Алмазный мой венец (с подробным комментарием) - Валентин Катаев
Шрифт:
Интервал:
Закладка:
Мы с синеглазым быстро одевались и, так сказать, «осенив себя крестным знамением», отправлялись в ночь.
Современному читателю может показаться странным, даже невероятным, что два советских гражданина запросто отправляются в казино играть в рулетку.{246} Но не забудьте, что ведь это был нэп, — и верьте не верьте! — в столице молодого Советского государства, центре мировой революции, имелось два игорных дома с рулеткой: одно казино в саду «Эрмитаж», другое на теперешней площади Маяковского, а тогда Триумфальной, приблизительно на том месте, где сейчас находятся Зал имени Чайковского, Театр сатиры и сад «Аквариум»{247}, а тогда был цирк и еще что-то, то есть буквально в двух шагах от дома, где жил синеглазый.
Вот, братцы, какие дела!
Над Триумфальной площадью с уютным садиком, трамвайной станцией и светящимися часами, под которыми назначались почти все любовные свидания, в размытом свете качающихся электрических фонарей косо неслась вьюжная ночь, цыганская московская ночь.
Иногда в метели с шорохом бубенцов и звоном валдайских колокольчиков проносились, покрикивая на прохожих, как бы восставшие из небытия дореволюционные лихачи, унося силуэты влюбленных парочек куда-то вдоль Тверской, в Петровский парк, к «Яру», знаменитому еще с пушкинских времен загородному ресторану с рябчиками, шампанским, ананасами и пестрым крикливым цыганским хором среди пальм и папоротников эстрады{248}.
У подъезда казино тоже стояли лихачи, зазывая прохожих:
— Пожа, пожа!
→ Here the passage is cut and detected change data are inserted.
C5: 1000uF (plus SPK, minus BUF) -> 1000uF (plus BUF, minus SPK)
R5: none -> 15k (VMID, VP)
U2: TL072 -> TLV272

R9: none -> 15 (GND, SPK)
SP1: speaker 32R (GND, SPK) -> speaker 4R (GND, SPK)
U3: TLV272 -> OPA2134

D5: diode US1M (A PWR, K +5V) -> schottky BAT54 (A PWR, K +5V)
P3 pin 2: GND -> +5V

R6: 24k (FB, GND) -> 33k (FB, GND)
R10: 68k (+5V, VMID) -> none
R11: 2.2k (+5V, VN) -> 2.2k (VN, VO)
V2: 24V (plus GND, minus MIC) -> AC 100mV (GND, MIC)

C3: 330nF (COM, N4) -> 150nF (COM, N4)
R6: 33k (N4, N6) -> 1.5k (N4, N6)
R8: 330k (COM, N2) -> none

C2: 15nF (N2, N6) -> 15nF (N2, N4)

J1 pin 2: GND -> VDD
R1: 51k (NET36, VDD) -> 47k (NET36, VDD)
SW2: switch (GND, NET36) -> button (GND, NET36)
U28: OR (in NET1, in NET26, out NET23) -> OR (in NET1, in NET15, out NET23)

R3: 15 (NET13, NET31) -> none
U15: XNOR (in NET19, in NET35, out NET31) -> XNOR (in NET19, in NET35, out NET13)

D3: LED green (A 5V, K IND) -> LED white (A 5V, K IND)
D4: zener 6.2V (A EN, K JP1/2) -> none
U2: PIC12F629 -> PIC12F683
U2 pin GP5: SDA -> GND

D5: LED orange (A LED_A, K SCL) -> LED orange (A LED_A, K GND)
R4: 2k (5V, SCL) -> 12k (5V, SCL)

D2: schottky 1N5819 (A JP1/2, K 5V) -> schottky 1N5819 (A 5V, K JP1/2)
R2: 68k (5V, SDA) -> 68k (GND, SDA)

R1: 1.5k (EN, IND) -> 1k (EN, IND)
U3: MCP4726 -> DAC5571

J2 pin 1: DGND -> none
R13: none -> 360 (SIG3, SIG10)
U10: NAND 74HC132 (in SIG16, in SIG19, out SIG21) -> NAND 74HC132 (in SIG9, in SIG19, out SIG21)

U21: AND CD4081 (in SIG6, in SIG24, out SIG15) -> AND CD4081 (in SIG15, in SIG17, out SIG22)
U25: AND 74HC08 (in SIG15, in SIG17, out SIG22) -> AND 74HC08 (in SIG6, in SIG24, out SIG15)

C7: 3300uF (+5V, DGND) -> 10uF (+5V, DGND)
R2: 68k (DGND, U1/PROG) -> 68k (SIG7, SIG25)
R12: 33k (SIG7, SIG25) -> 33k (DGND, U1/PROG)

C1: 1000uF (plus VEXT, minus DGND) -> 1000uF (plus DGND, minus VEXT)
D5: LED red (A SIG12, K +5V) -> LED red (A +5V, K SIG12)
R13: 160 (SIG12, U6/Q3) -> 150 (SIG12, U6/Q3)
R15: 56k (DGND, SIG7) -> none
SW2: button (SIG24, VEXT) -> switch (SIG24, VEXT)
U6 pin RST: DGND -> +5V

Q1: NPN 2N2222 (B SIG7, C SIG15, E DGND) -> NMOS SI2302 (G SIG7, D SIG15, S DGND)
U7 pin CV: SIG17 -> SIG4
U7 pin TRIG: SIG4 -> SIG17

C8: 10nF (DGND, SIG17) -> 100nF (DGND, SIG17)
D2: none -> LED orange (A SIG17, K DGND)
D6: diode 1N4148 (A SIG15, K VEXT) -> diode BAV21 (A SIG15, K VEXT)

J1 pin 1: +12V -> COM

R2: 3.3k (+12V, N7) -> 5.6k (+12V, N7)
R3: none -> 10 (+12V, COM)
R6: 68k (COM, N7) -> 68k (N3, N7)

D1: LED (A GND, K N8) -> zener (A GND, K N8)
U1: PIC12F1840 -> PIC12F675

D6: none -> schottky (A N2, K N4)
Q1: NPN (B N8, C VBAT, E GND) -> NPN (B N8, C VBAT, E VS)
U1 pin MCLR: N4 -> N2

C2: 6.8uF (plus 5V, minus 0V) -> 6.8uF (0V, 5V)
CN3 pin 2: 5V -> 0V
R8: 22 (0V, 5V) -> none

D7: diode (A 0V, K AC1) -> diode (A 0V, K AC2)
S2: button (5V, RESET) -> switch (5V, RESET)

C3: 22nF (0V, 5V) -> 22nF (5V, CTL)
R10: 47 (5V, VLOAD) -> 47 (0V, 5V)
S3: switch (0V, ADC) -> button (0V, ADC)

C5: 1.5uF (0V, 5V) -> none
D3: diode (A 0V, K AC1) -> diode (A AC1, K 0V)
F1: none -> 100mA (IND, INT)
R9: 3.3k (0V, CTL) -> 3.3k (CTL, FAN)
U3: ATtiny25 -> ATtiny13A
А вот прокачу на резвой!..
Их рысистые лошади, чудом уцелевшие от мобилизаций гражданской войны, перебирали породистыми, точеными ножками, и были покрыты гарусными синими сетками, с капором на голове, и скалились и косились на прохожих, как злые красавицы.{249}
Откуда-то долетали звуки ресторанного оркестра. В двери казино входили мутные фигуры игроков.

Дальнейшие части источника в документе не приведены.